ACT UK – the Autosort for Circular Textiles Demonstrator – is a two-year project that will support the transition from uneconomic manual sorting of clothes and textiles that are not suitable for resale to highly-automated sorting and pre-processing, which can then be used as feedstock for existing and emerging recycling processes.

The project brings together  a consortium of recycling technologies, textile collectors/sorters, academia, manufacturers, industry associations, technologists and brands/retailers, supported with funding from Innovate UK.

Over one million tons of textile waste is generated annually in the UK and estimates suggest that a third of is non-rewearable and being lost to landfill/incineration or exported to be sorted in lower cost labour regions.

Manual sorting of used textiles has its limitations. It is not possible to manually sort garments by fibre composition and pre-processing (button, zip and trim removal) and sizing steps required by textile recyclers haven’t been optimised and customised to meet individual specifications. No scaled process currently exists which brings all of this into one industrial process or facility.

ACT UK will build on sorting approaches that are currently coming to market in countries such as the Netherlands, Spain and Sweden and will combine and advance existing and new supporting technologies to overcome current barriers. It will bring together optical scanning, robotics, AI, pre-processing and size reduction equipment all under one roof.


“What happens to our textiles when we no longer need them is a growing problem that we cannot ignore,” Mansell said. “We’re aiming to create a model to sort and prepare waste textiles for recycling in a way that’s never been done before, and at scale. A national system of recycling plants could save hundreds of thousands of tons of material from entering landfill. In turn, the system could generate huge volumes of material for use across the UK textile manufacturing sector.
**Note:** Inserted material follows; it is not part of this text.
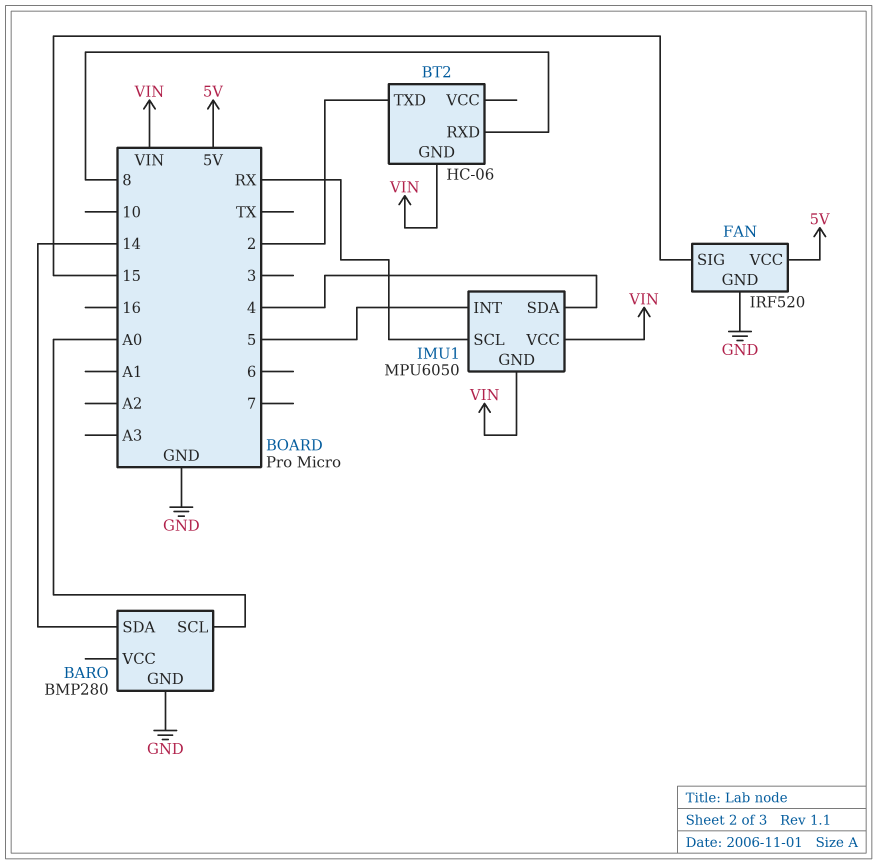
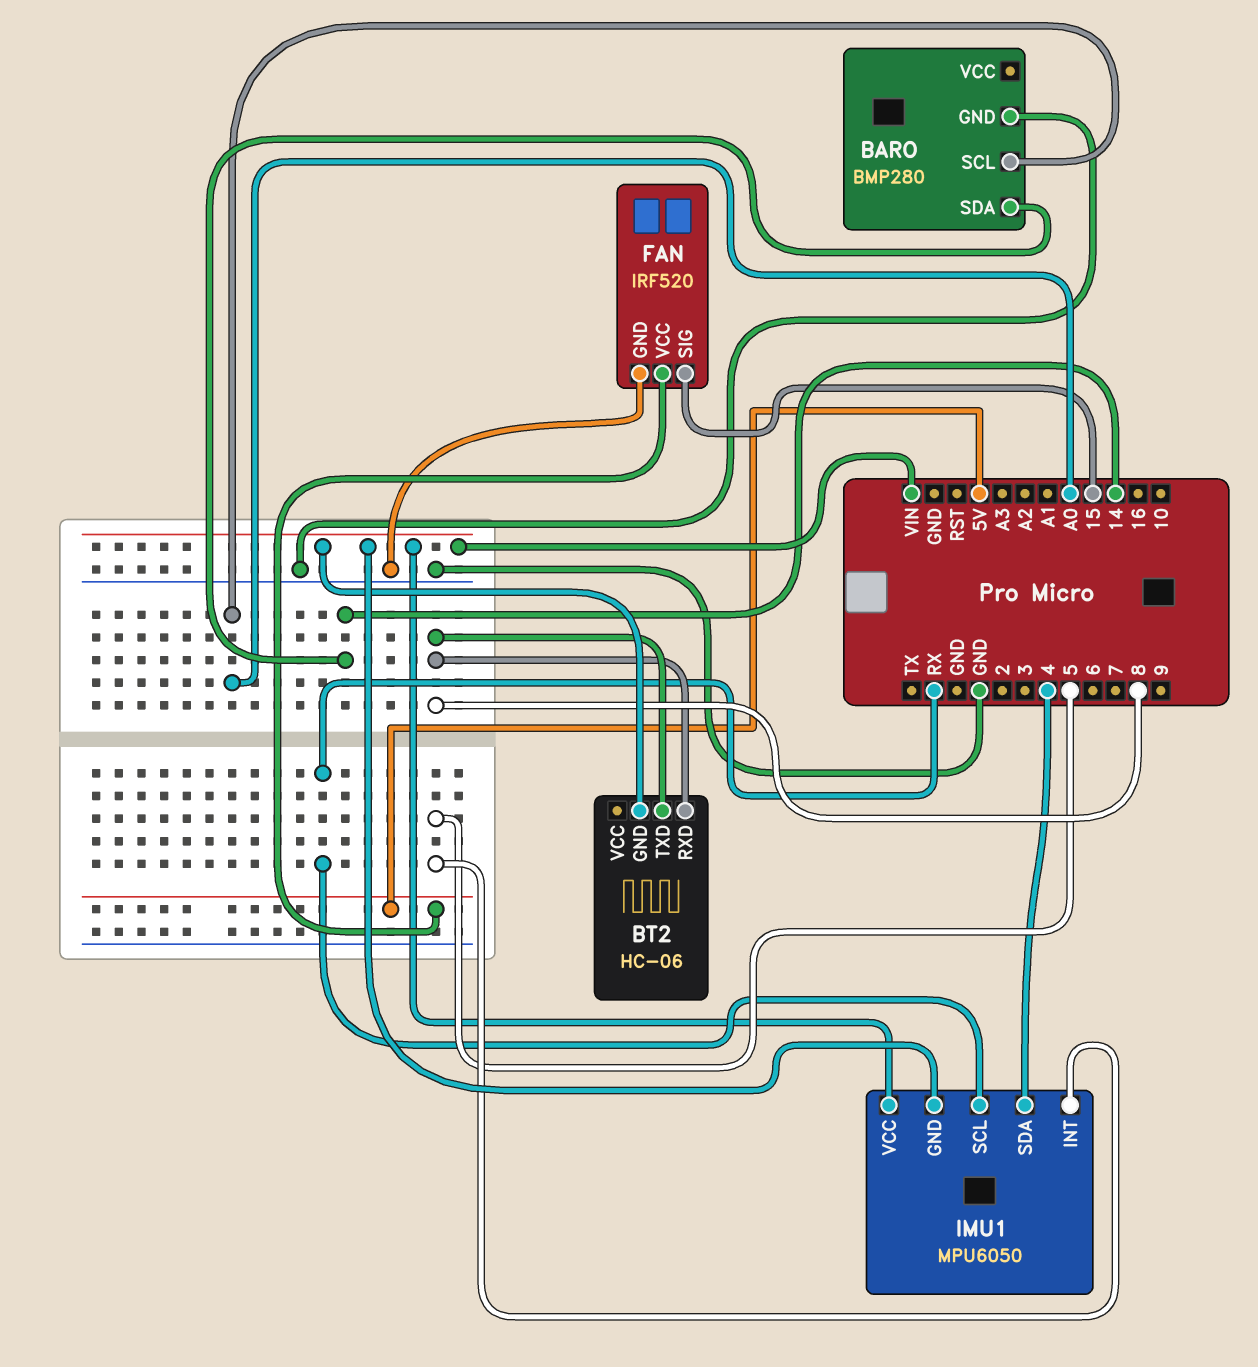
BT2 pin TXD: 2 -> 8

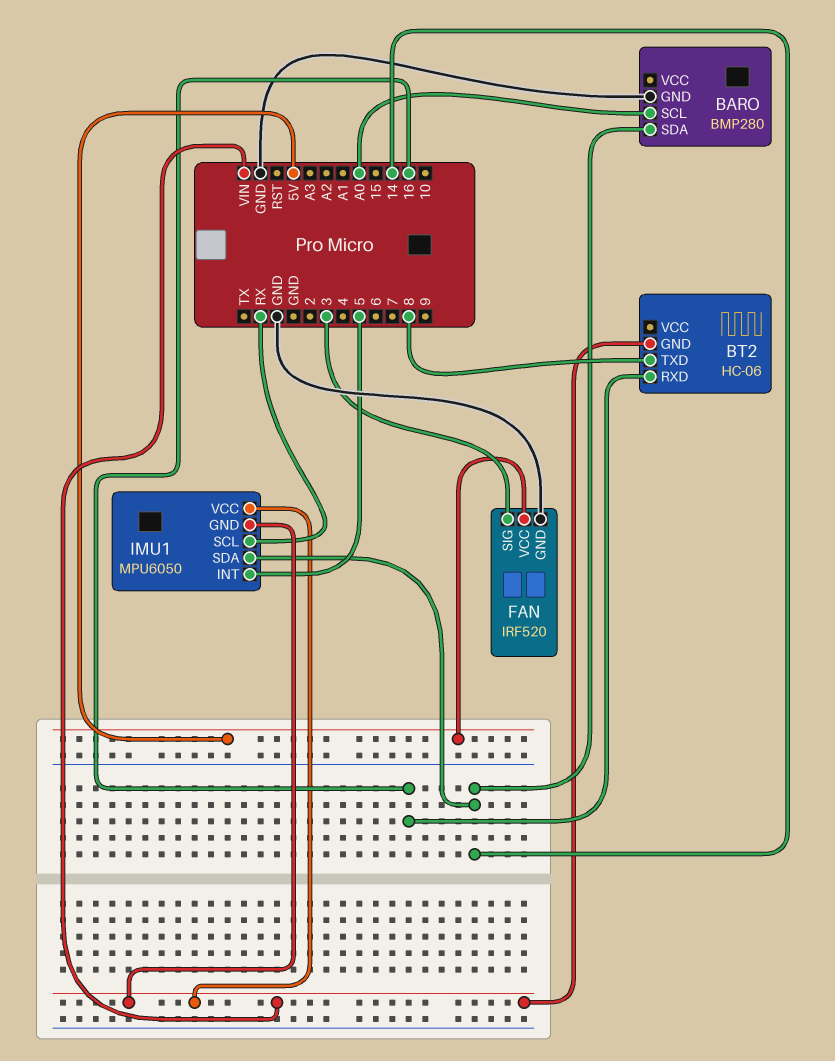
BT2 pin RXD: 8 -> 16
FAN pin SIG: 15 -> 3
IMU1 pin SDA: 4 -> 14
“Collaboration is a part of everything we do at UKFT and despite the challenging times we are in, I’ve never known the textile sector to show such a positive attitude and now we need to harness the power of collaboration to turn this current challenge into a major opportunity.”
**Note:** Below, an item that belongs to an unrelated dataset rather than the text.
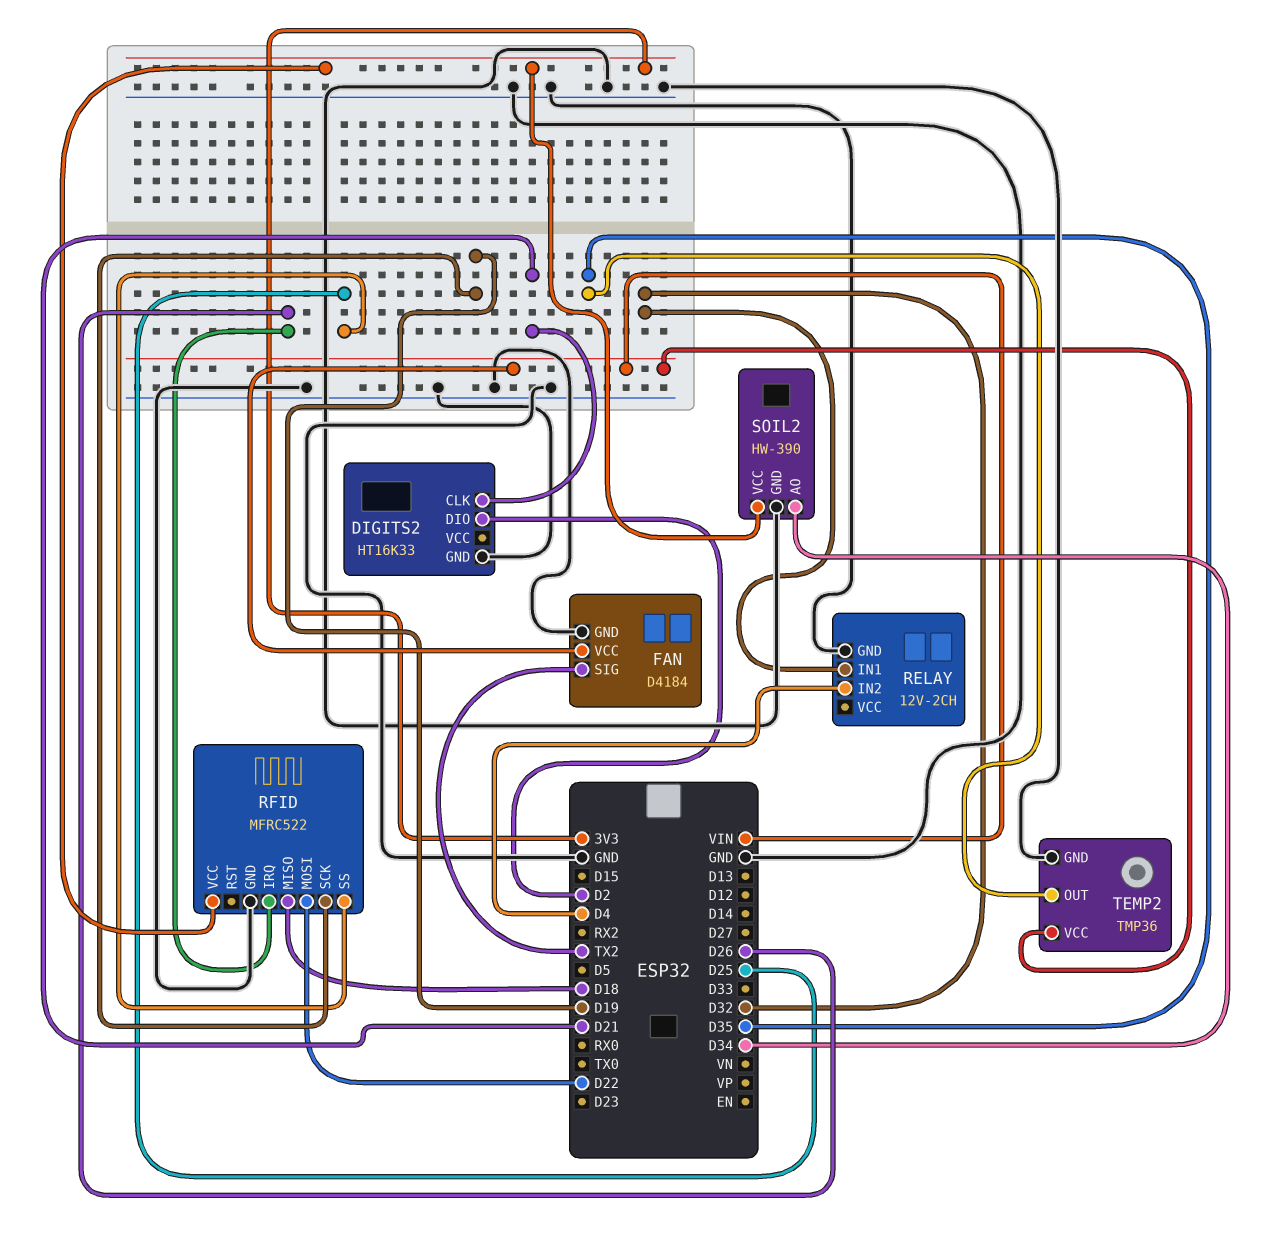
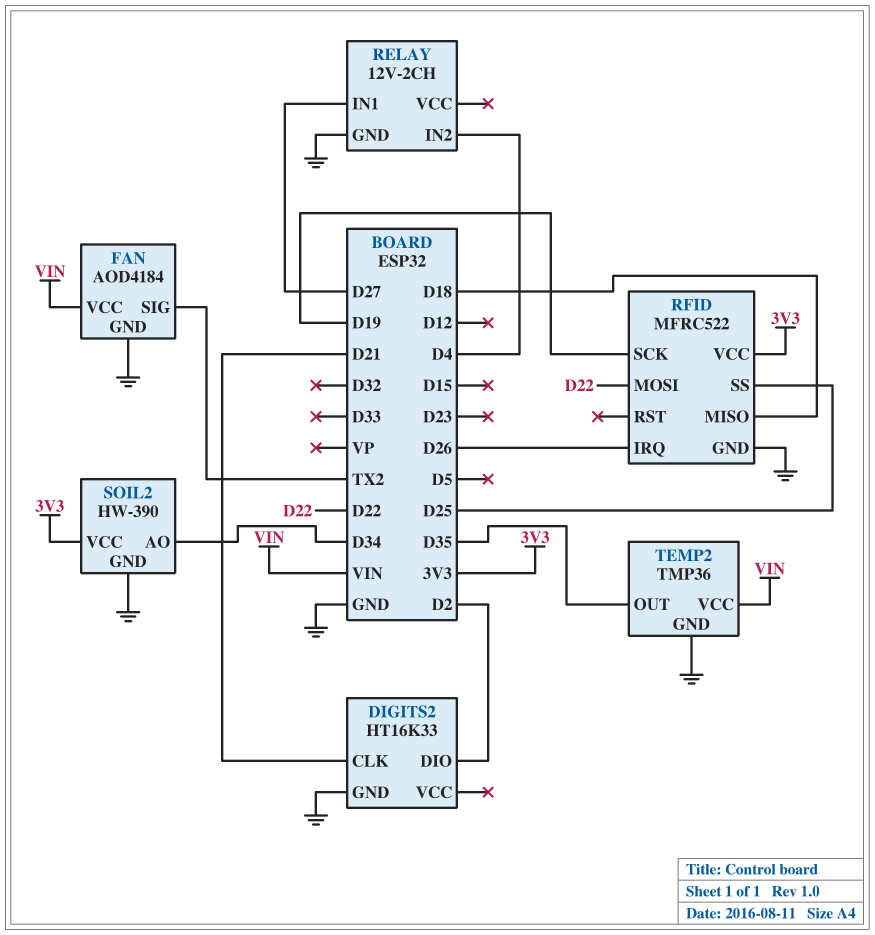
FAN: D4184 -> AOD4184
RELAY pin IN1: D32 -> D27

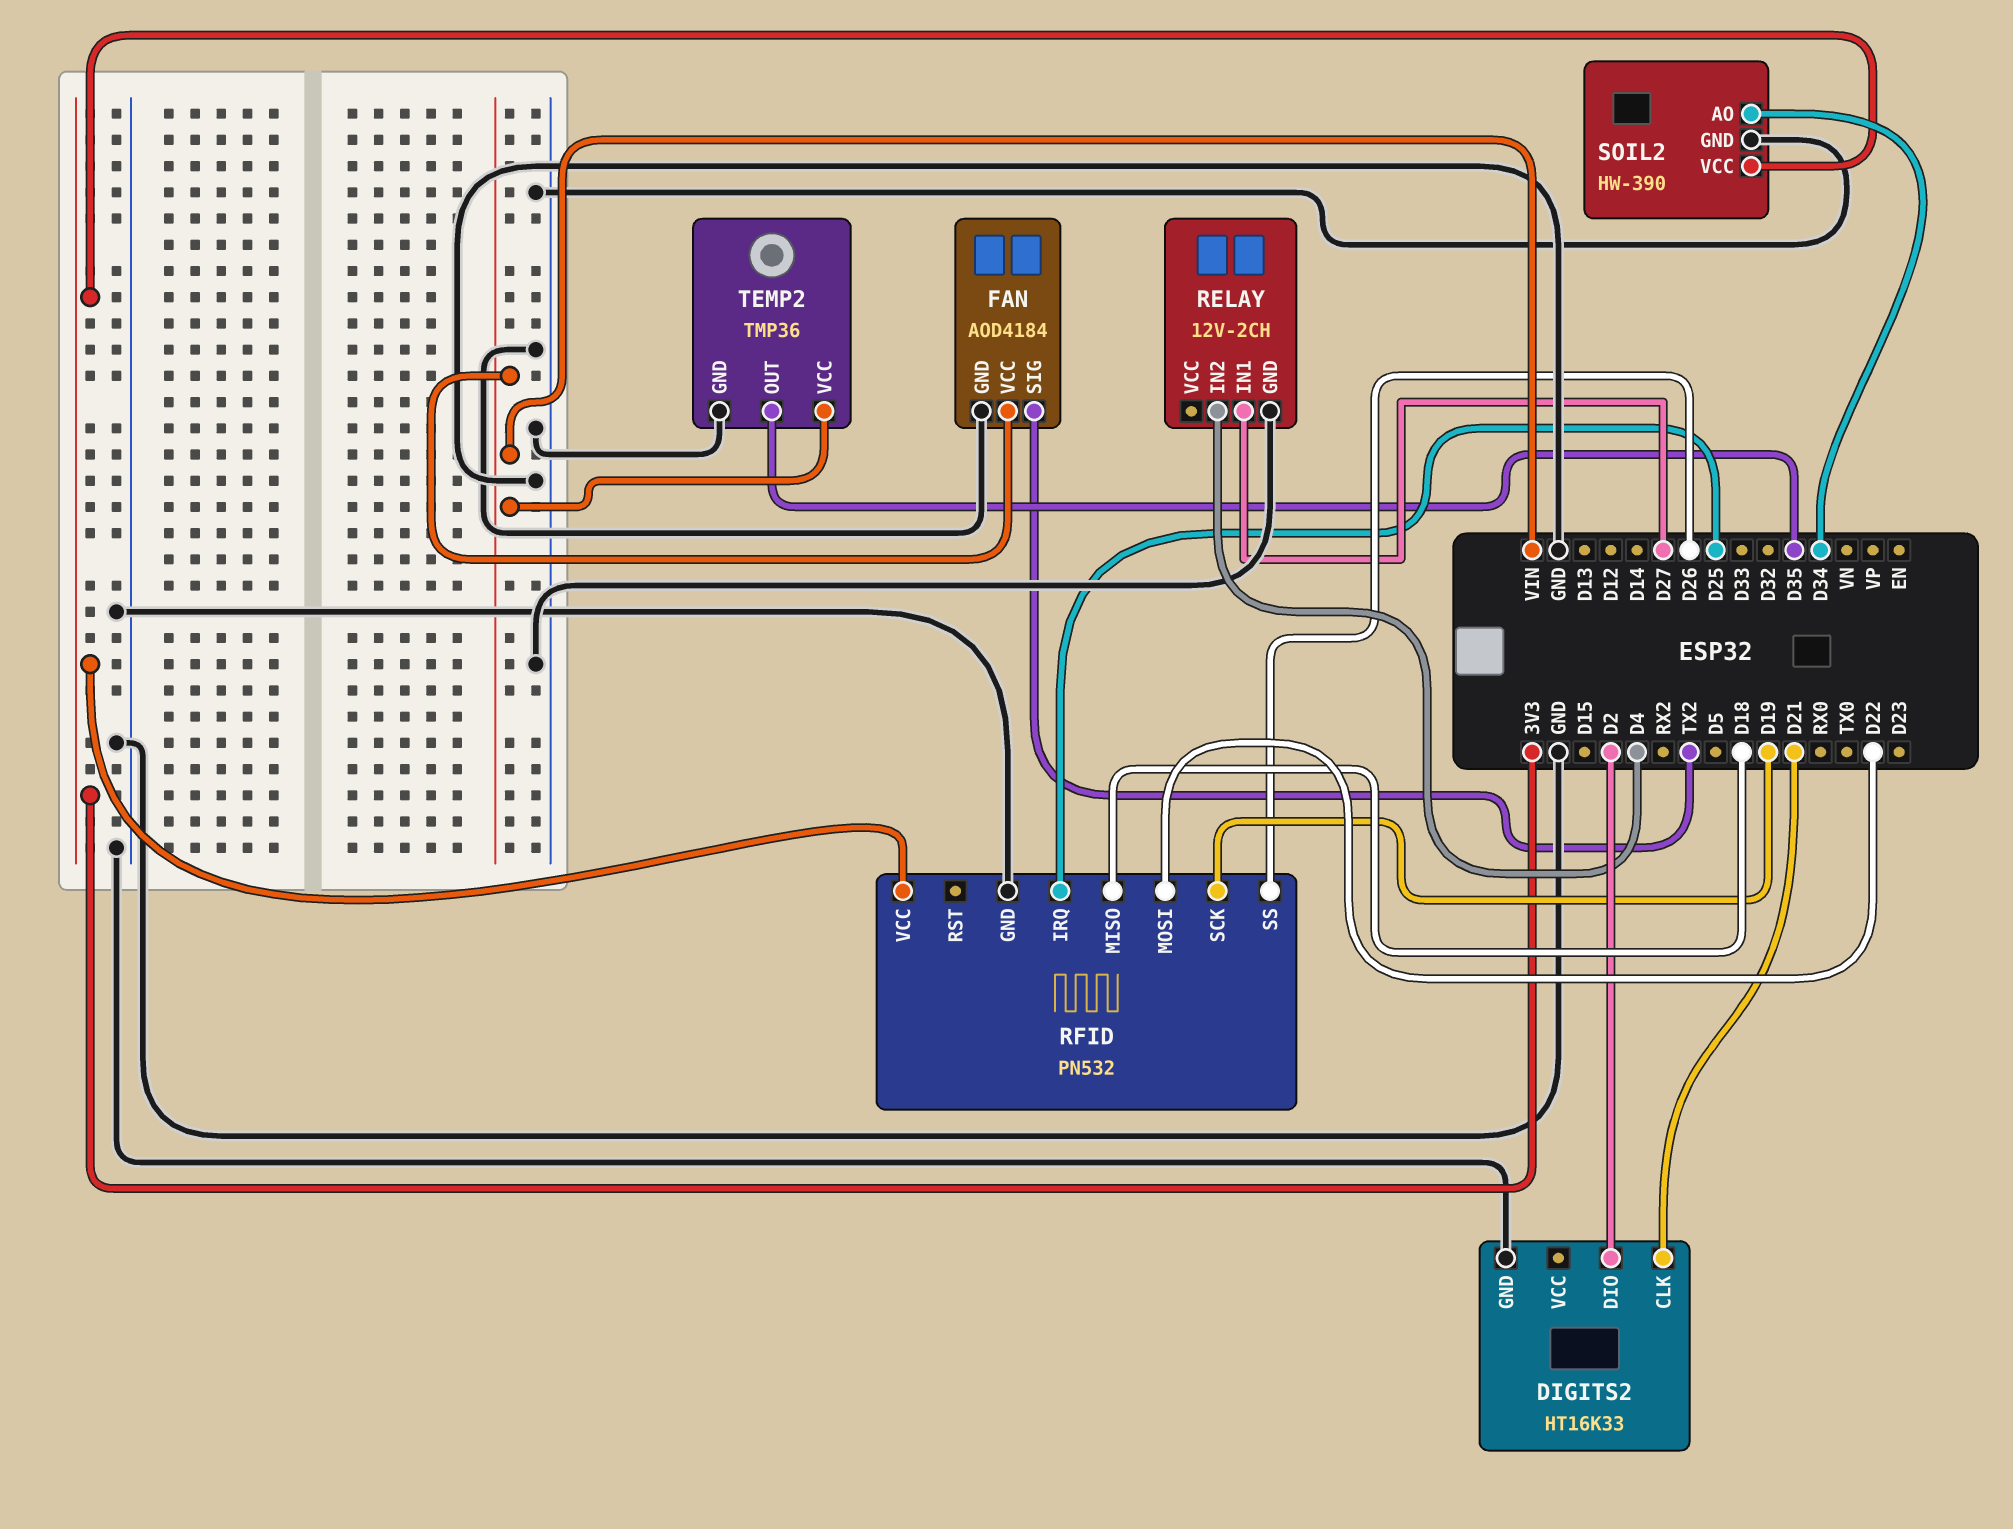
RFID: MFRC522 -> PN532
RFID pin IRQ: D26 -> D25
RFID pin SS: D25 -> D26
ACT project partners include Amazon, IBM, Marks & Spencer, Tesco, Pangaia, New Look, Reskinned, Salvation Army, Oxfam, Textile Recycling International, Shred Station, Worn Again Technologies, English Fine Cottons, Alex Begg, Camira, Manufacturing Technology Centre, University of Leeds, University of Huddersfield, the Textile Recycling Association and WRAP. Other partners are expected to join the consortium.